I’ve created a map legend for the map style that I use. It’s a set of map data that can be appended to a rendering database to create a map legend in a blank bit of map (actually in the middle of Australia).
There are currently two parts - linear features and POIs. As far as the map is concerned these are “real POIs” (though they’re never added to OSM itself of course - just added to the rendering database) so you need to zoom in to see some of the POIs such as the one for vending machines, which only appears in this map style from zoom level 19. You could use it with other map styles, but some of the features are dependent on this lua script.
Here’s a preview of what the “roads” part of the legend looks like:
but to use it properly follow the link and move around.
Comment from imagico on 30 May 2017 at 06:51
This approach however has one big issue - the data is designed for a certain zoom level and the legend does not work when you zoom away from it. For generating a legend this way for all zoom levels you would either need multiple instances of the data at different scales or cut together the legend from different pieces of the rendered map.
Comment from SomeoneElse on 30 May 2017 at 18:09
The “if you move away from it” issue is less of a problem with tabbed browsers everywhere these days; the bigger issue is that there is no one zoom level at which all of the map legend is sensibly visible!
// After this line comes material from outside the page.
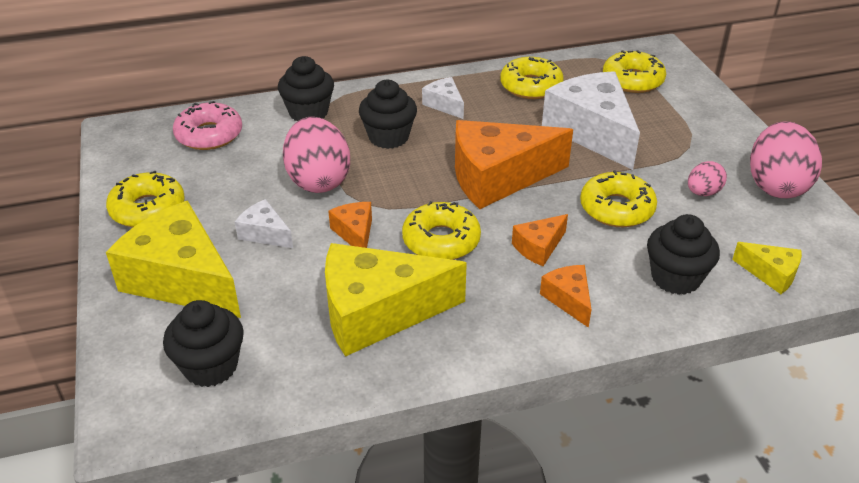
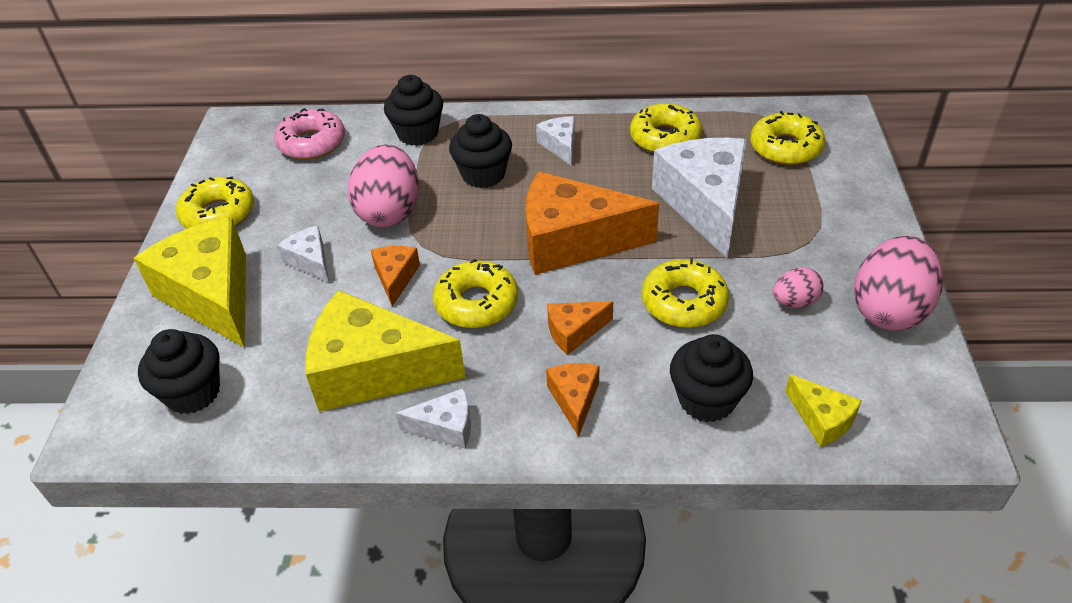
camera: 20 degrees right, 5 degrees up
(470, 344) = (446, 427): none -> white cheese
Another problem is agressive caching by e.g. mobile web browsers - it can be difficult to persuade an area to redisplay even if reendered on the server.
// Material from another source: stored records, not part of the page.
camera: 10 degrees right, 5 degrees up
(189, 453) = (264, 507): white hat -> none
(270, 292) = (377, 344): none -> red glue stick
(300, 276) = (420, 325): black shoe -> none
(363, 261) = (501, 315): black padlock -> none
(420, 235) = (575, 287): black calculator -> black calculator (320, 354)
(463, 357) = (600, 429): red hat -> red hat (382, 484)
I’ll probably end up with black boxes around groups of legend items with a label that appears at all zoom levels (saying “zoom in to see more” or similar). It might even be worth having special rendered map features just for the legend (rather than misusing place=locality for some of the names as now).
Even as it is though, it’s hugely useful for QA - I spotted several errors such as “name not displayed” in the style only after I’d created the map legend. As it stands it’s probably only about 20% complete (or maybe 40% complete of style-unique features).